Lavoratori Moto Guzzi in sciopero
Pubblicato giovedì 16 ottobre 2008 da Fabio Galli
La protesta è nata a seguito della notizia comunicata giorni fa da parte della Piaggio (proprietaria del marchio Moto Guzzi) di spostare la progettazione a Noale e Pontedera e chiudere per due mesi gli stabilimenti di Mandello del Lario per effettuare una ristrutturazione della Fabbrica.
Lunedì 13 si è svolta la assemblea delle rappresentanze sindacali unite (RSU), che si sono trovate d’accordo sulla linea di resistenza al progetto, accusato di impoverire Mandello delle professionalità fondamentali. A questa assemblea ha fatto seguito una riunione con le forze politiche (assenti FI, AN e Lega) e quindi una prima azione di protesta, martedì 14, con sciopero, presidio e volantinaggio davanti ai cancelli dello stabilimento.
Il prossimo passo è un incontro politico con i politici locali. Sono stati invitati: l’On. Lucia Codurelli (PD), il Sen. Antonio Rusconi (PD) e il Sen. Lorenzo Bodega (Lega Nord), oltre al Pres. Consiglio Regionale Giulio De Capitani, all’Ass. Regionale alla famiglia e solidarietà sociale Giulio Boscagli, ai Cons. Reg.

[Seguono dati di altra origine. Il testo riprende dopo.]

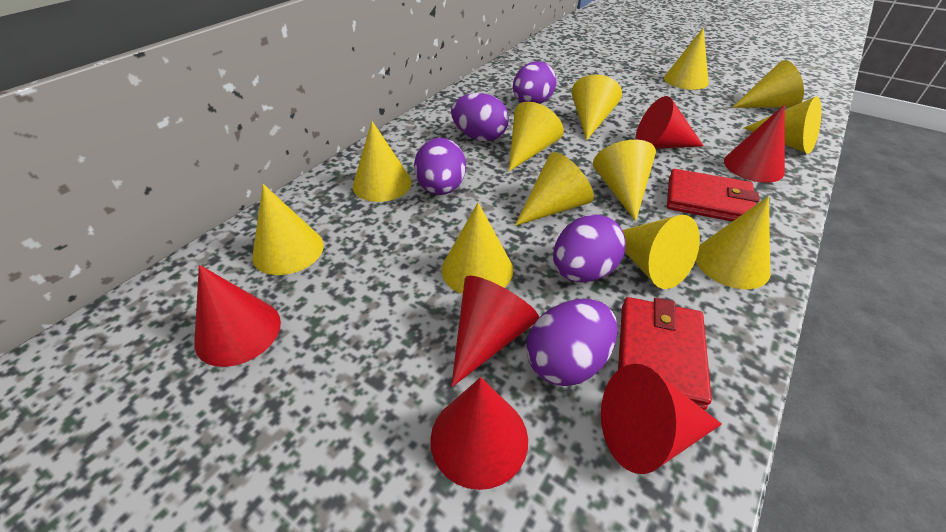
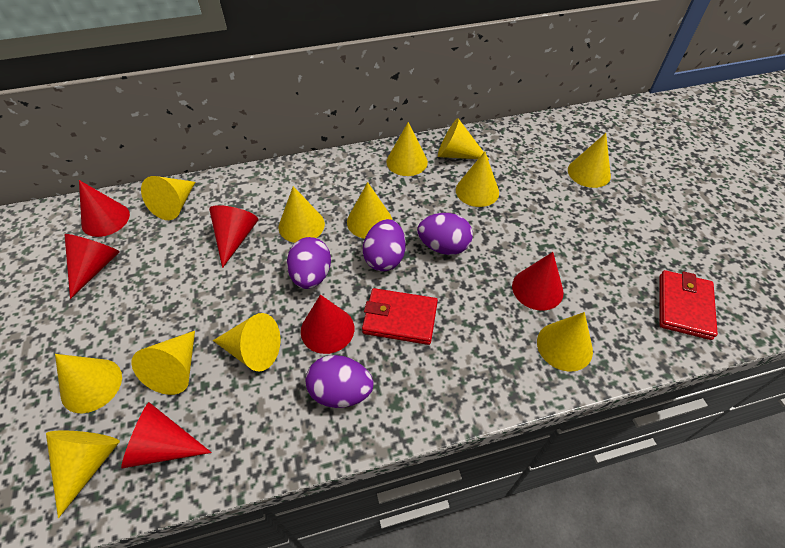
purple egg: 5 -> 4

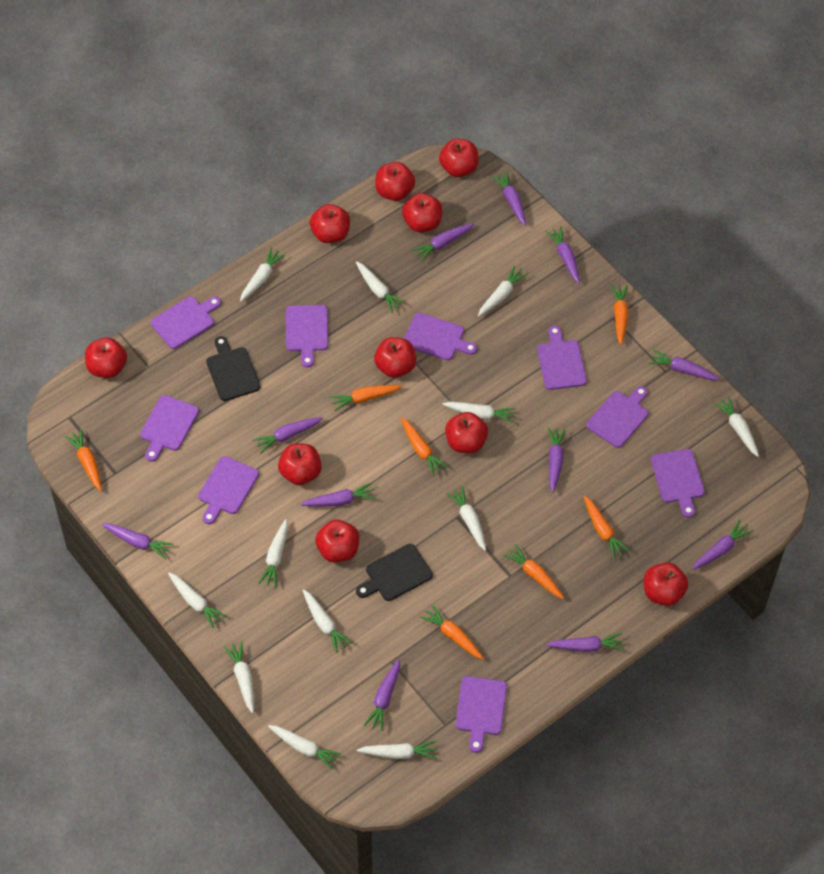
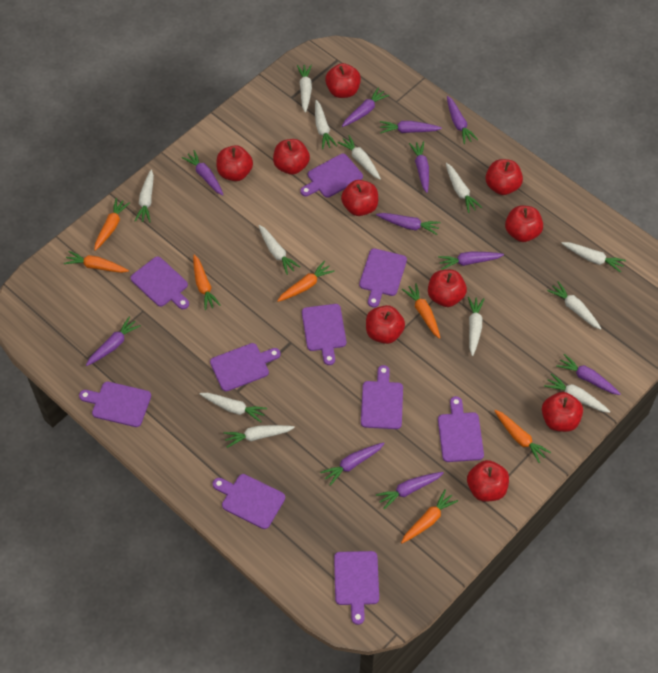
black cutting board: 2 -> 0
purple cutting board: 9 -> 10

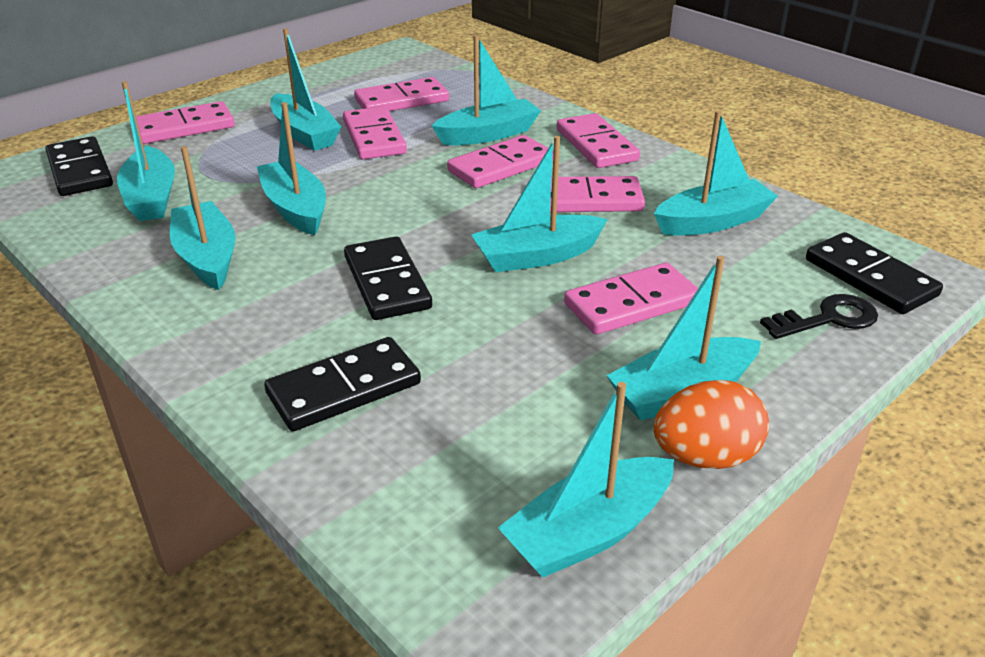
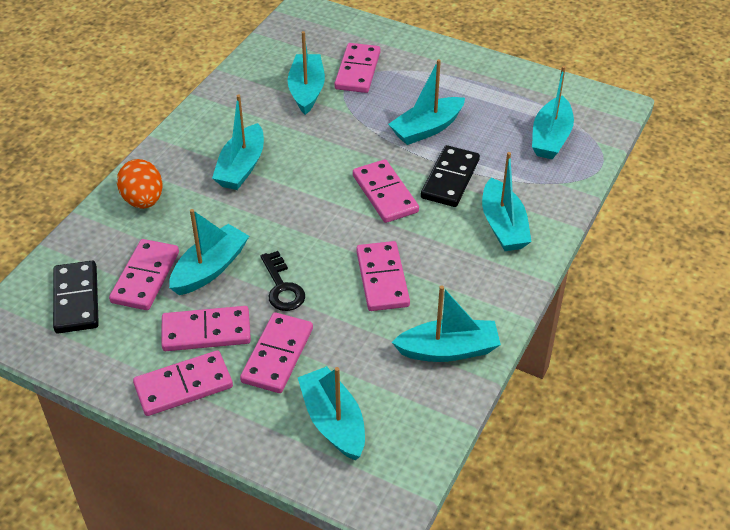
black domino: 4 -> 2
turquoise boat: 9 -> 8

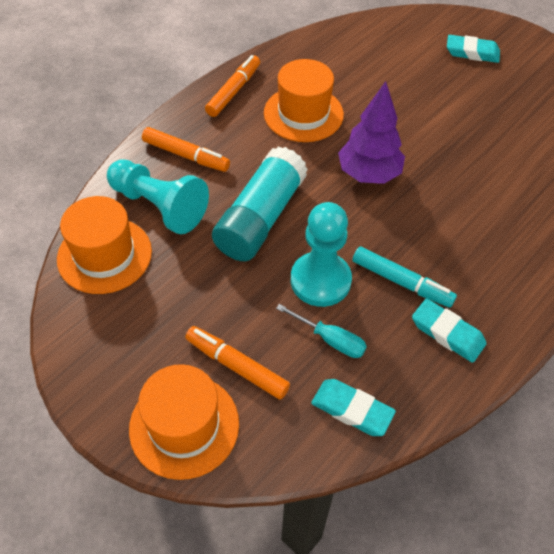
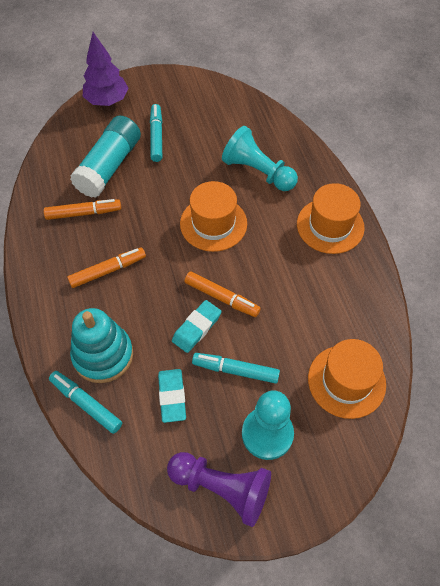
purple pawn: 0 -> 1
turquoise eraser: 3 -> 2
turquoise marker: 1 -> 3
turquoise screwdriver: 1 -> 0
turquoise stacking toy: 0 -> 1

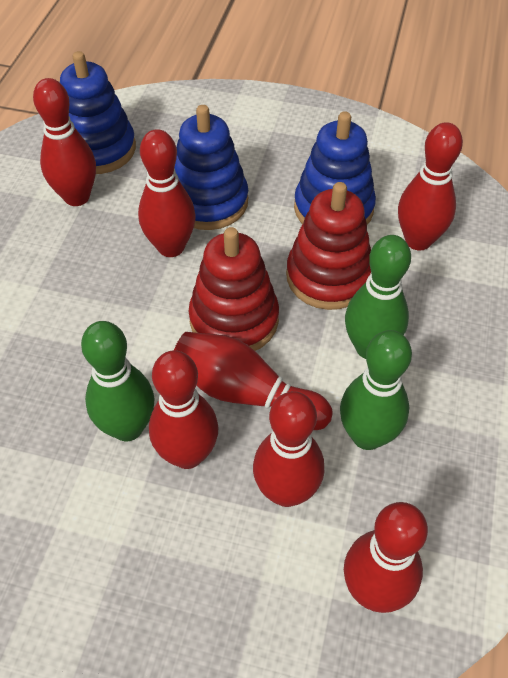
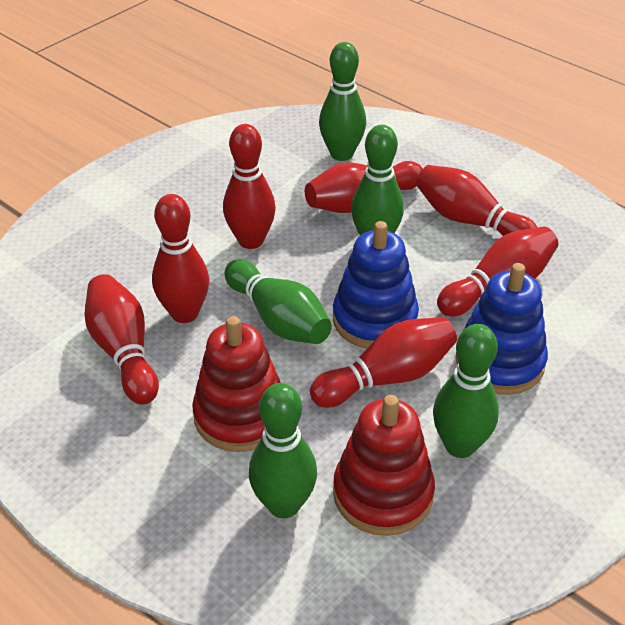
blue stacking toy: 3 -> 2
green bowling pin: 3 -> 5

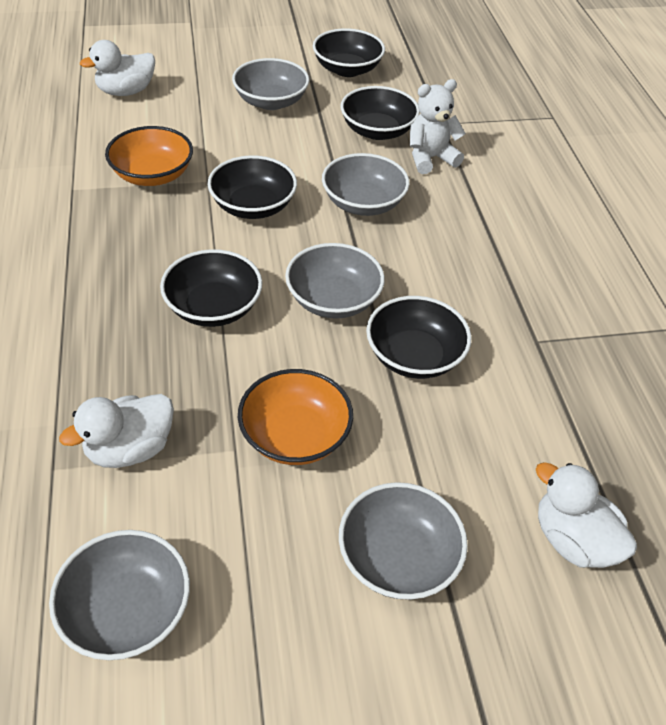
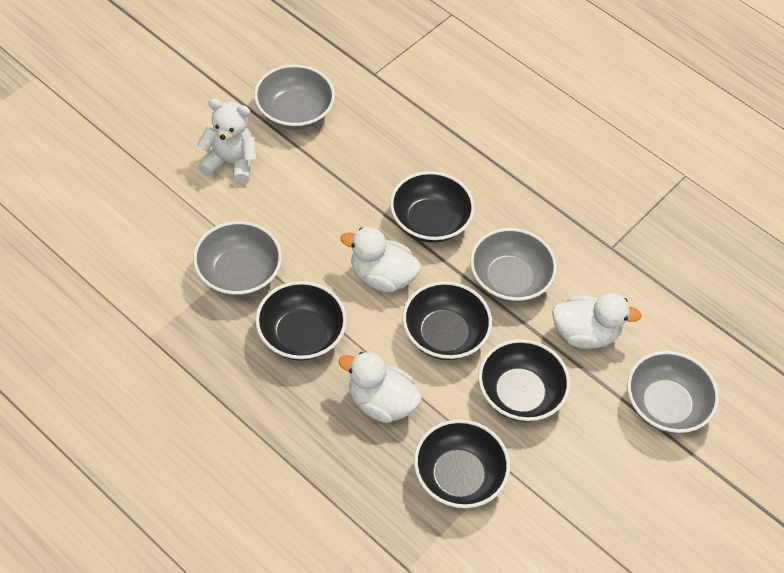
grey bowl: 5 -> 4
orange bowl: 2 -> 0

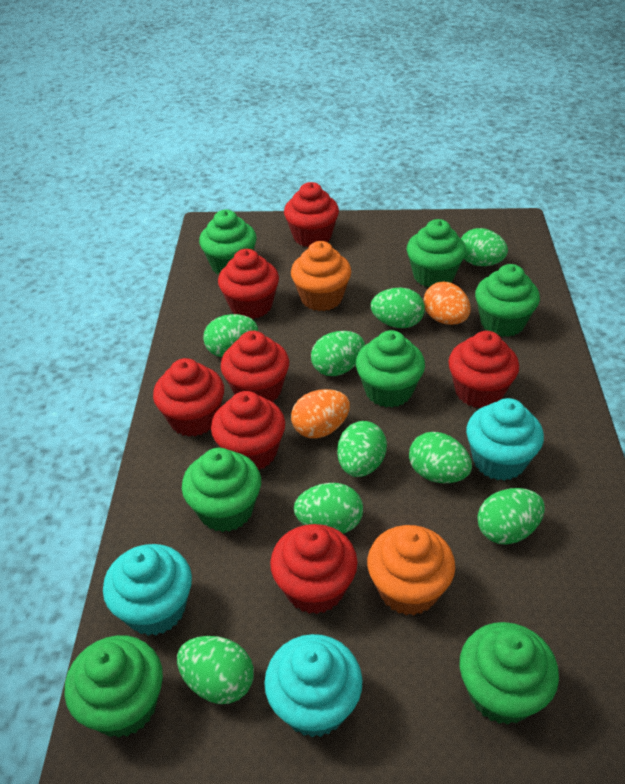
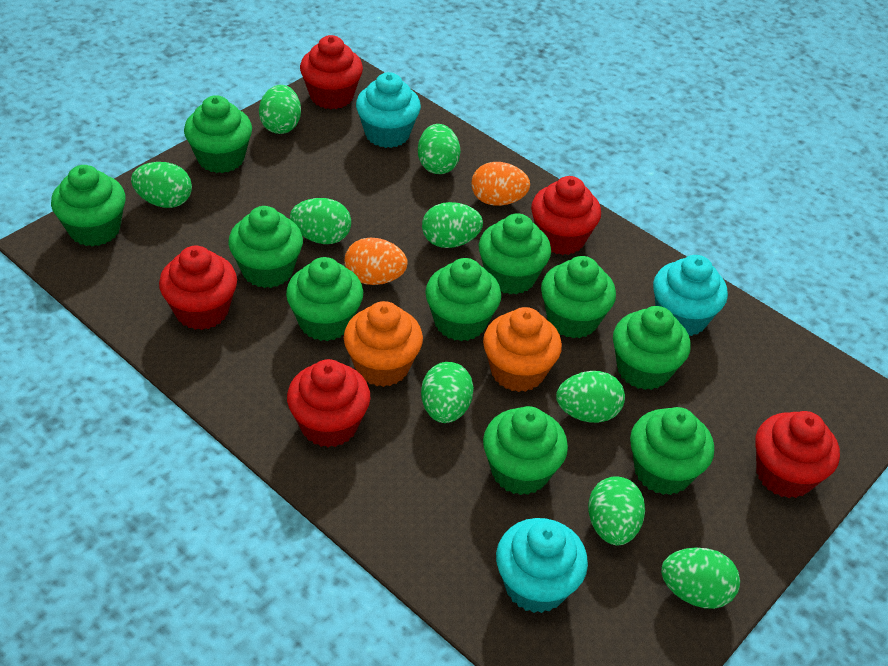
green cupcake: 7 -> 10
red cupcake: 7 -> 5

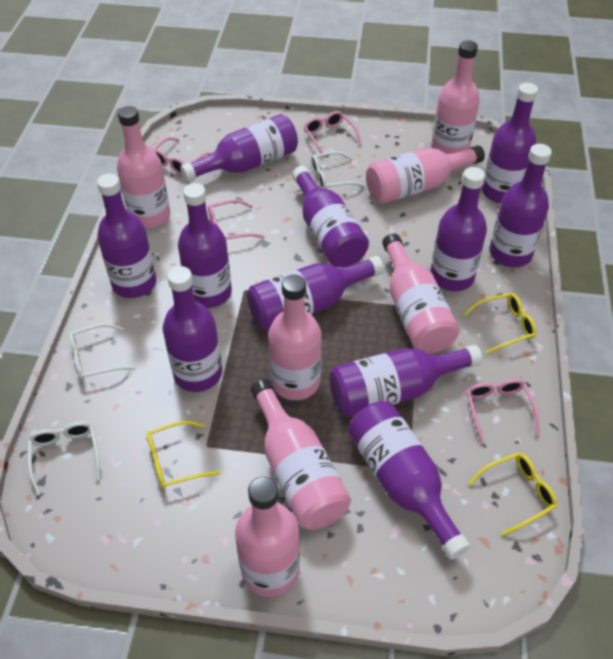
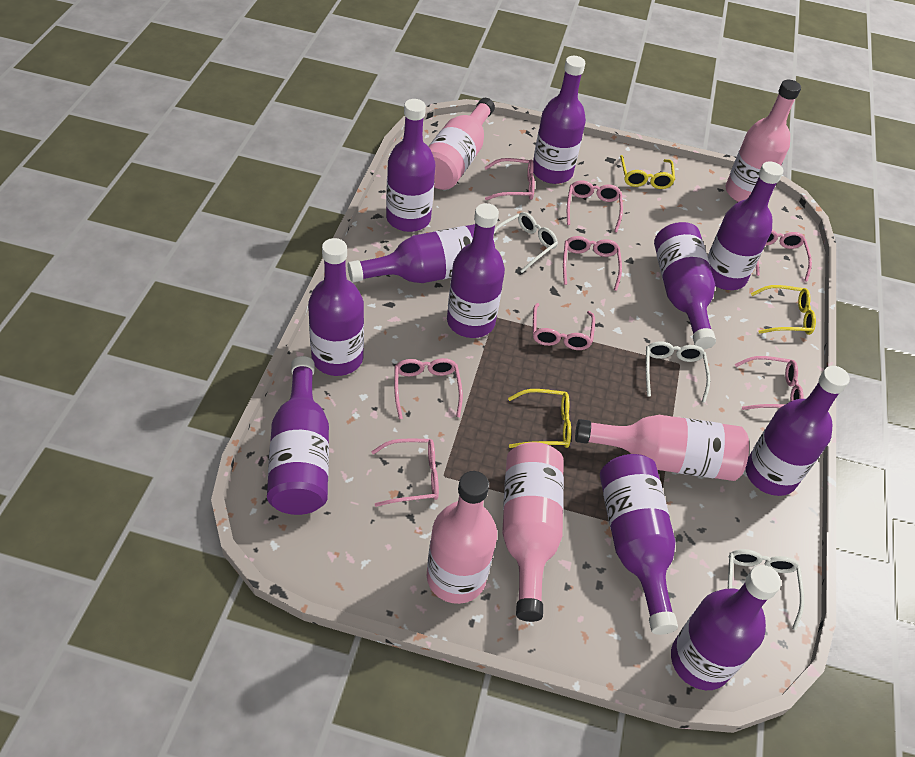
pink bottle: 7 -> 5
pink glasses: 4 -> 8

Carlo Spreafico e Stefano Galli, al Sindaco del Comune di Mandello del Lario Riccardo Mariani, al rappresentante di Confindustria Lecco Maurizio Vercelli e ai Segretari locali di FIM (Todeschini) FIOM (Venini) e UILM (Arrigoni).
I sindacati sperano di poter portare in Parlamento la protesta per quello che viene giudicato un sostanziale abbandono del più prestigioso Marchio italiano dietro un’operazione giudicata puramente di facciata.